Coordinate mapping data =>
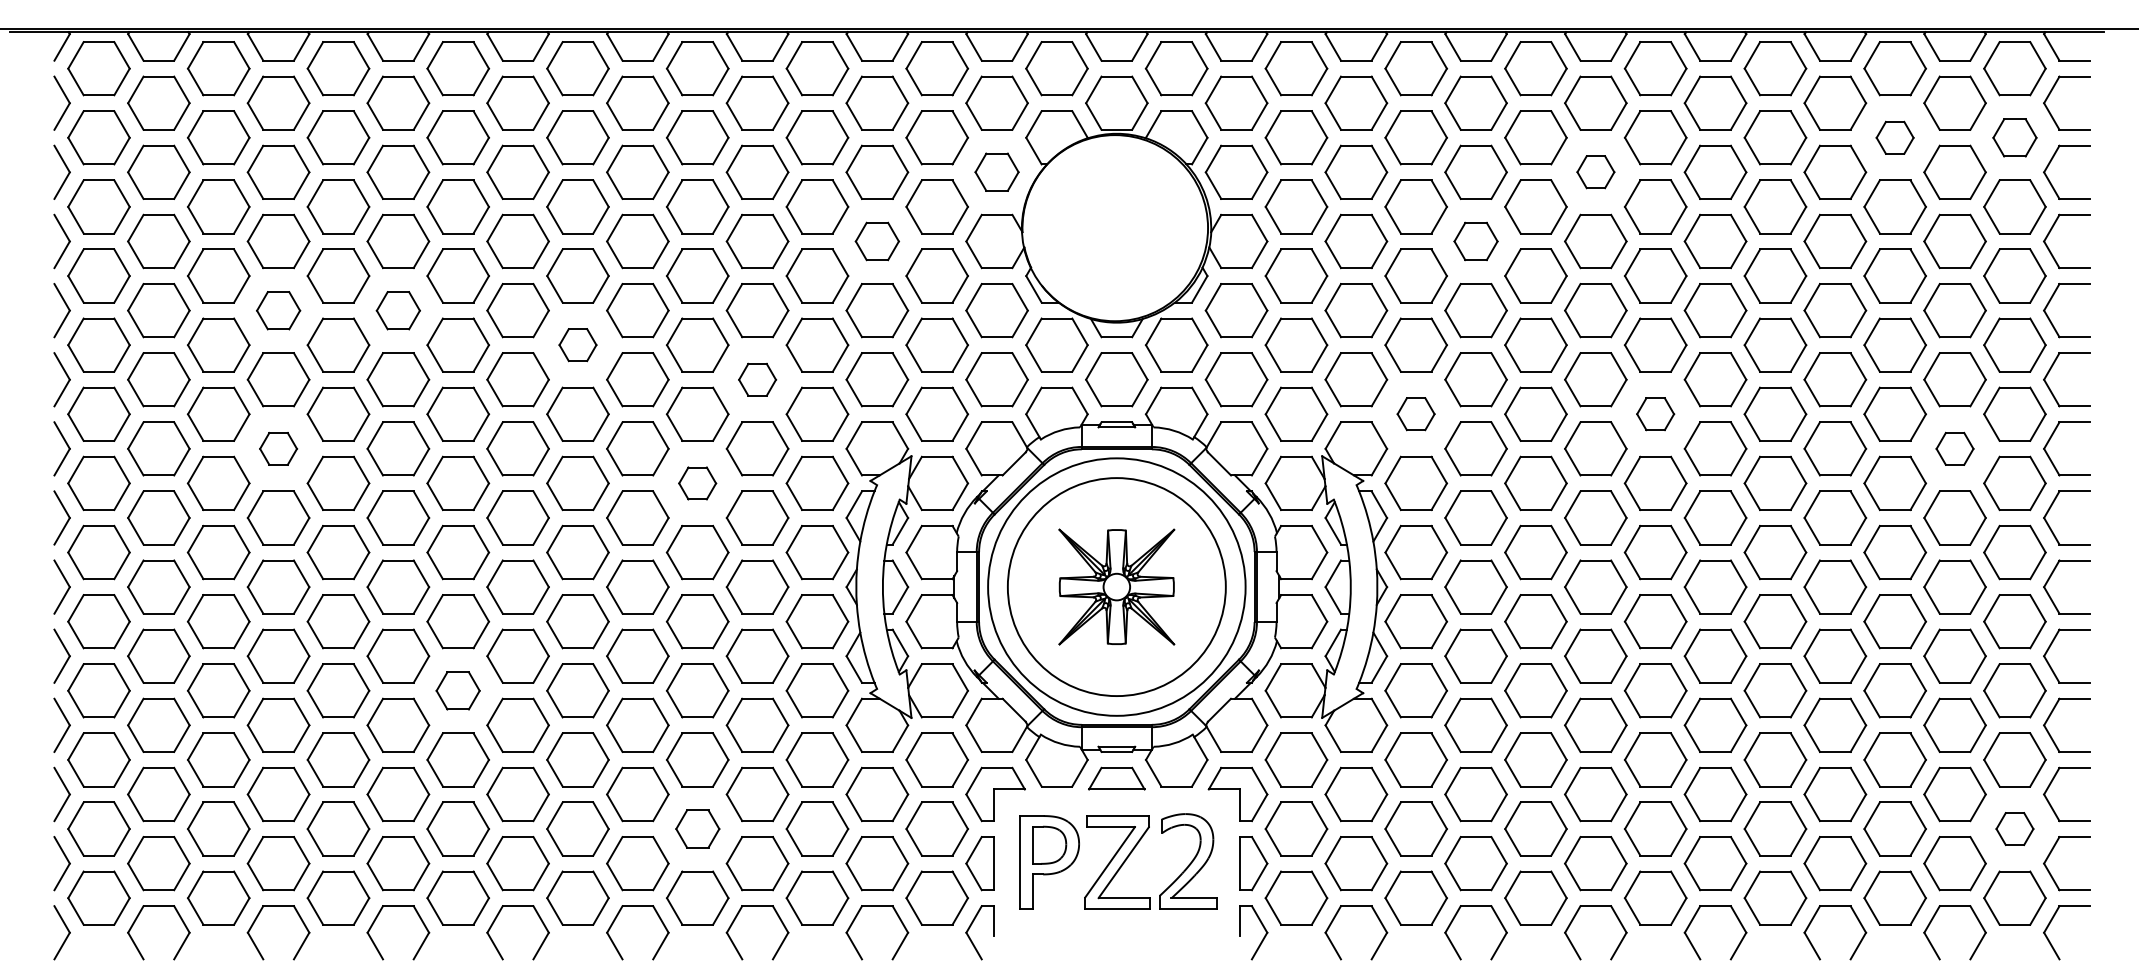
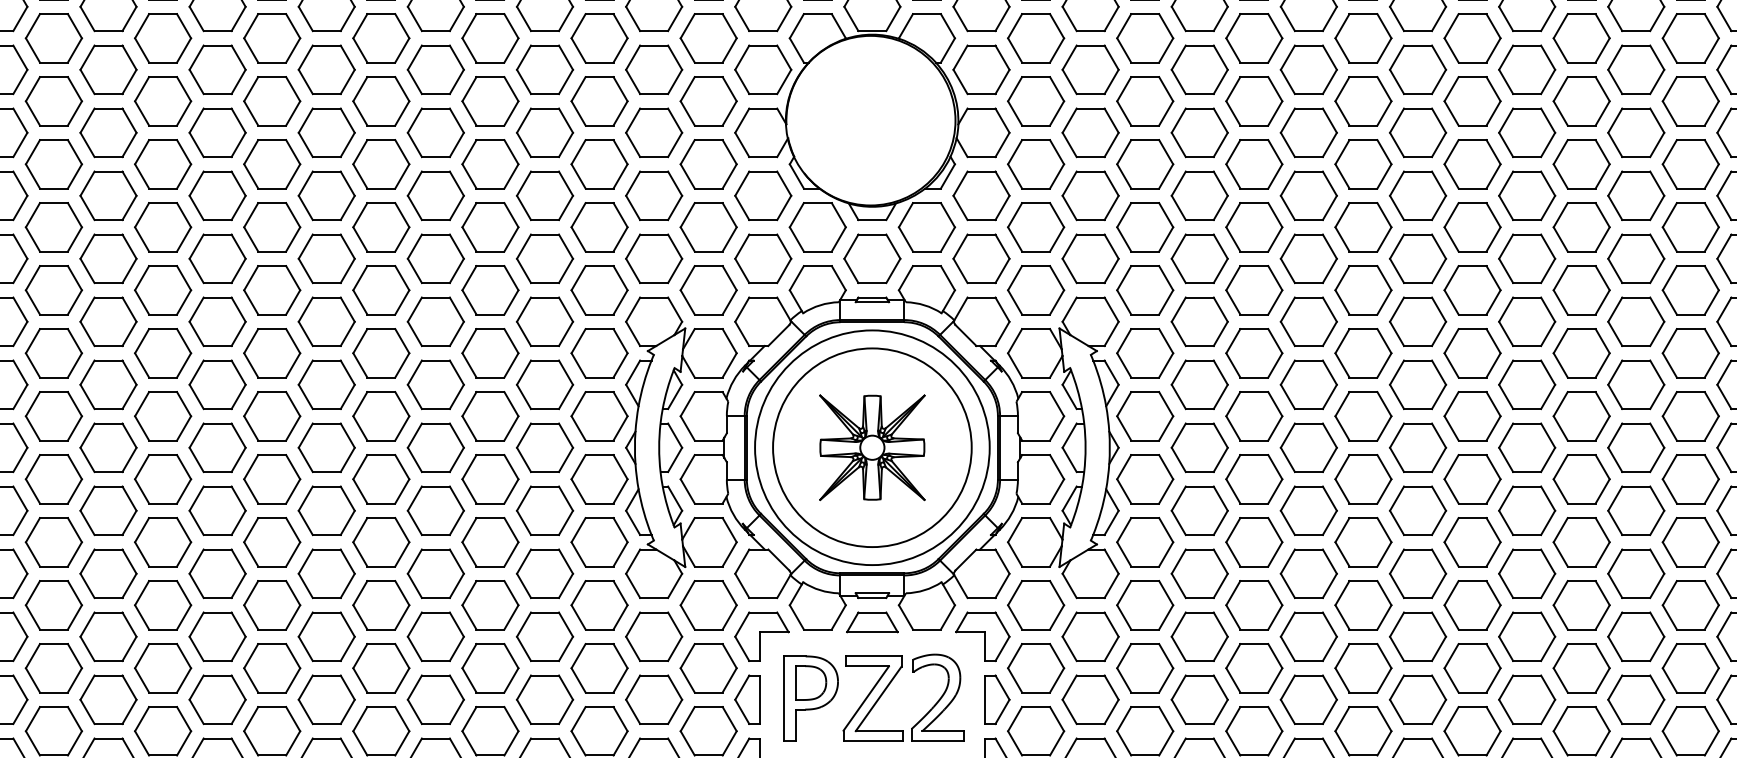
part: (1894, 137) -> (1581, 38), size x1.67
part: (2014, 137) -> (1690, 38), size x1.43
part: (996, 171) -> (762, 69), size x1.43
part: (1595, 171) -> (1308, 69), size x1.67
part: (877, 241) -> (654, 132), size x1.43
part: (1475, 241) -> (1199, 132), size x1.43
part: (278, 310) -> (108, 195), size x1.43
part: (398, 310) -> (217, 195), size x1.43
part: (577, 344) -> (380, 226), size x1.67
part: (757, 379) -> (544, 258), size x1.67
part: (1415, 413) -> (1144, 289), size x1.67
part: (1655, 413) -> (1363, 289), size x1.67
part: (278, 448) -> (108, 321), size x1.67
part: (1954, 448) -> (1635, 321), size x1.67
part: (697, 483) -> (490, 353), size x1.67
part: (457, 690) -> (271, 542), size x1.43
part: (697, 828) -> (490, 667), size x1.43
part: (2014, 828) -> (1690, 667), size x1.67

TASK DIRECTIONS =>
The records above are to be restated word for word, with every picture left out.

SOLUTION TO THIS PROBLEM =>
part: (1894, 137) -> (1581, 38), size x1.67
part: (2014, 137) -> (1690, 38), size x1.43
part: (996, 171) -> (762, 69), size x1.43
part: (1595, 171) -> (1308, 69), size x1.67
part: (877, 241) -> (654, 132), size x1.43
part: (1475, 241) -> (1199, 132), size x1.43
part: (278, 310) -> (108, 195), size x1.43
part: (398, 310) -> (217, 195), size x1.43
part: (577, 344) -> (380, 226), size x1.67
part: (757, 379) -> (544, 258), size x1.67
part: (1415, 413) -> (1144, 289), size x1.67
part: (1655, 413) -> (1363, 289), size x1.67
part: (278, 448) -> (108, 321), size x1.67
part: (1954, 448) -> (1635, 321), size x1.67
part: (697, 483) -> (490, 353), size x1.67
part: (457, 690) -> (271, 542), size x1.43
part: (697, 828) -> (490, 667), size x1.43
part: (2014, 828) -> (1690, 667), size x1.67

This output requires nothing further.